Another win for HHAs in the soon-to-be law is an extension of the last rural add-on provision.

Reminder: CMS began phasing out the rural add-on in 2021, based on law. In 2022, only agencies in low population density counties saw an add-on, and it was reduced to 1 percent. Even that modest boost was scheduled to sunset as of Jan. 1.

Now this bill extends the 1 percent add-on for low population density counties an additional year, so it expires on Jan. 1, 2024.

That designation applies to 334 out of 2,006 rural counties in the nation, covering 22 different states, NAHC calculates in its member newsletter.

“The extension of support for rural home health services is … a step in the right direction, as we have experienced a notable decline in access to care in the over 2,000 rural counties,” NAHC says.

The provision “is an exciting step toward continuing to support rural providers serving older adults,” says Katy Barnett with LeadingAge in the trade group’s review of the bill.

But “stakeholders will need to continue to advocate for the sustainability of this add on in the future,” Barnett warns.

Also helpful to rural areas is the extension of telehealth flexibilities that came under the COVID-19 public health emergency.

“In July 2022, the House overwhelmingly passed … [a] bill [that] would extend many of the telehealth PHE waivers and flexibilities for two years,” McDermott reviews. “The Senate did not act on similar legislation before the lame duck session. Throughout fall 2022, stakeholders urged Congress to include language in the year-end package to extend telehealth waivers and flexibilities for two years.”

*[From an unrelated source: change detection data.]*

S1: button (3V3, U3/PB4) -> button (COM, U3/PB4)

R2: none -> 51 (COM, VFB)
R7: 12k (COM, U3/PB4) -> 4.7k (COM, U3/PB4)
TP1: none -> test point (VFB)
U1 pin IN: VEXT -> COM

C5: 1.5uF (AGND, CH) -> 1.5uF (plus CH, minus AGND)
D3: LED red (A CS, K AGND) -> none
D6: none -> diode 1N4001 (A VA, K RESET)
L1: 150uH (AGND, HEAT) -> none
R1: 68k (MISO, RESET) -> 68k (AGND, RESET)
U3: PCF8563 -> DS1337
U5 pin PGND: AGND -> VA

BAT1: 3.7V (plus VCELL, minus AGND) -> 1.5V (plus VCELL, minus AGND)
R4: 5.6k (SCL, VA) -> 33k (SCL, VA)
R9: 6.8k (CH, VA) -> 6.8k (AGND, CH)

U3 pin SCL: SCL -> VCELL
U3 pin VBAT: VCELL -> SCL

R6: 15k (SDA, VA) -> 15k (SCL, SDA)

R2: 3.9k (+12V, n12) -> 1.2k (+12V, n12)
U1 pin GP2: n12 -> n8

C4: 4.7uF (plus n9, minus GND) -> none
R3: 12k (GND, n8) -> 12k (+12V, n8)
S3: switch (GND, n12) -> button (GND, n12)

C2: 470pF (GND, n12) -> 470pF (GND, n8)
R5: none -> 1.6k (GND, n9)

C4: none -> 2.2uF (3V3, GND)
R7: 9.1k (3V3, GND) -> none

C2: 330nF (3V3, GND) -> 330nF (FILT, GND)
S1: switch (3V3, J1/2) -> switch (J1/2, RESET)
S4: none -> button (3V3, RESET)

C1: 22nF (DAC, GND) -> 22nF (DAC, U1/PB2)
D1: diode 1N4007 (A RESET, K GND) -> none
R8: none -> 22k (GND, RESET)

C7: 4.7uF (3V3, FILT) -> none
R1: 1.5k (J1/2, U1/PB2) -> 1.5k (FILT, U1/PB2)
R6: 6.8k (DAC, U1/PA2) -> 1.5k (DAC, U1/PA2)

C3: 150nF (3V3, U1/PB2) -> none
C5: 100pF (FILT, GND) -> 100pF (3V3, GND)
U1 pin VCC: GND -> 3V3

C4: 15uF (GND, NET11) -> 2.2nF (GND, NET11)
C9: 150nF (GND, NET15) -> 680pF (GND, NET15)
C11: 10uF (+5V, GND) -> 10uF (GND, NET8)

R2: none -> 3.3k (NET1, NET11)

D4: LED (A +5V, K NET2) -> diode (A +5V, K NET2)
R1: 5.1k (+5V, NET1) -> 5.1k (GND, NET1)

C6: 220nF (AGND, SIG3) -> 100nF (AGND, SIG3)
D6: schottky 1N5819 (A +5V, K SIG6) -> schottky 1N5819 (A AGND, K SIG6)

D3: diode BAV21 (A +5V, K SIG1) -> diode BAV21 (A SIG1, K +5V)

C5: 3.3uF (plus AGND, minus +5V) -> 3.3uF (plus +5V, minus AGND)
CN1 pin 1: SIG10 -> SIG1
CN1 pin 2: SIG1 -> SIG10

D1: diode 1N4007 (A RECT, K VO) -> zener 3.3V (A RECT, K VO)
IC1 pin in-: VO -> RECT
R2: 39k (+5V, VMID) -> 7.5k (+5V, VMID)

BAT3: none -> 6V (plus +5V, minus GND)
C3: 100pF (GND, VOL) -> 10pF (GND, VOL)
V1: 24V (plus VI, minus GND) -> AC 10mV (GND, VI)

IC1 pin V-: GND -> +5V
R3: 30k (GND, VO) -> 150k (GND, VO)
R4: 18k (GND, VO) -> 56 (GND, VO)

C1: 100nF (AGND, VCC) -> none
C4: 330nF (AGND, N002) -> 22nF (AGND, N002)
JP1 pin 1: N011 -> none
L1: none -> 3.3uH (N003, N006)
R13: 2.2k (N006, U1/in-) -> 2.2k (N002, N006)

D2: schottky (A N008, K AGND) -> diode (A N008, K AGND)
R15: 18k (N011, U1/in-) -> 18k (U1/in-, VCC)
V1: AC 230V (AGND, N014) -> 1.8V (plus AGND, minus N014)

Lawmakers seem to have listened, including the two-year extension in the legislation.

“Telehealth has become an essential care tool not only in … rural areas, but throughout the nation,” NAHC says. “Continuing the flexibilities in Medicare that allow for expanded telehealth care will provide the opportunity to design and implement this needed modernization of the Medicare program,” it notes.

Congress to CMS: Cough Up Data, Listen To Stakeholders

And while lawmakers didn’t act on agencies’ pleas to hold off the PDGM productivity adjustment, they did take some steps addressing the matter.

In a section of the bill titled “Increasing Transparency For Home Health Payments Under The Medicare Program,” Congress lays out actions CMS must take to make the data and methodology it uses for rulemaking available to the public.

And CMS must “use an open door forum, a town hall meeting, a web-based forum, or other appropriate mechanism to receive input from home health stakeholders and interested parties on Medicare home health payment rate development … with respect to the home health prospective payment system rate for calendar year 2023,” the bill further directs.

Why the instruction? “In years past, CMS had included data used to observe behavioral changes from the previous payment system to … PDGM,” Barnett recounts. “However, in the CY2023 proposed rule, this data was not available to providers,” she notes.

“Even though this legislation will not impact the rates for CY2023, that Congress listened to our advocacy and took action to address our concerns is a positive,” Barnett maintains. “LeadingAge is hopeful that this will put us on the path to achieving a payment approach that works for our mission-driven, nonprofit members and guarantees that all older adults and their families can get needed care and services,” she adds.

“While the pandemic and ongoing cost inflation has brought out the best in the patient-centered dedication of home care and hospice providers, the pressures on these essential care providers is mounting,” NAHC warns. “We … call on Congress … to ensure that the 14 million patients annually receiving home care and hospice services continue have full access to care in the setting of their choice, their own homes,” it says.

Remarks President Biden made about Democrats and Republicans could also apply to providers. “Neither side got everything it wanted in this agreement — that’s what happens in a negotiation,” the President said in a release about the bill.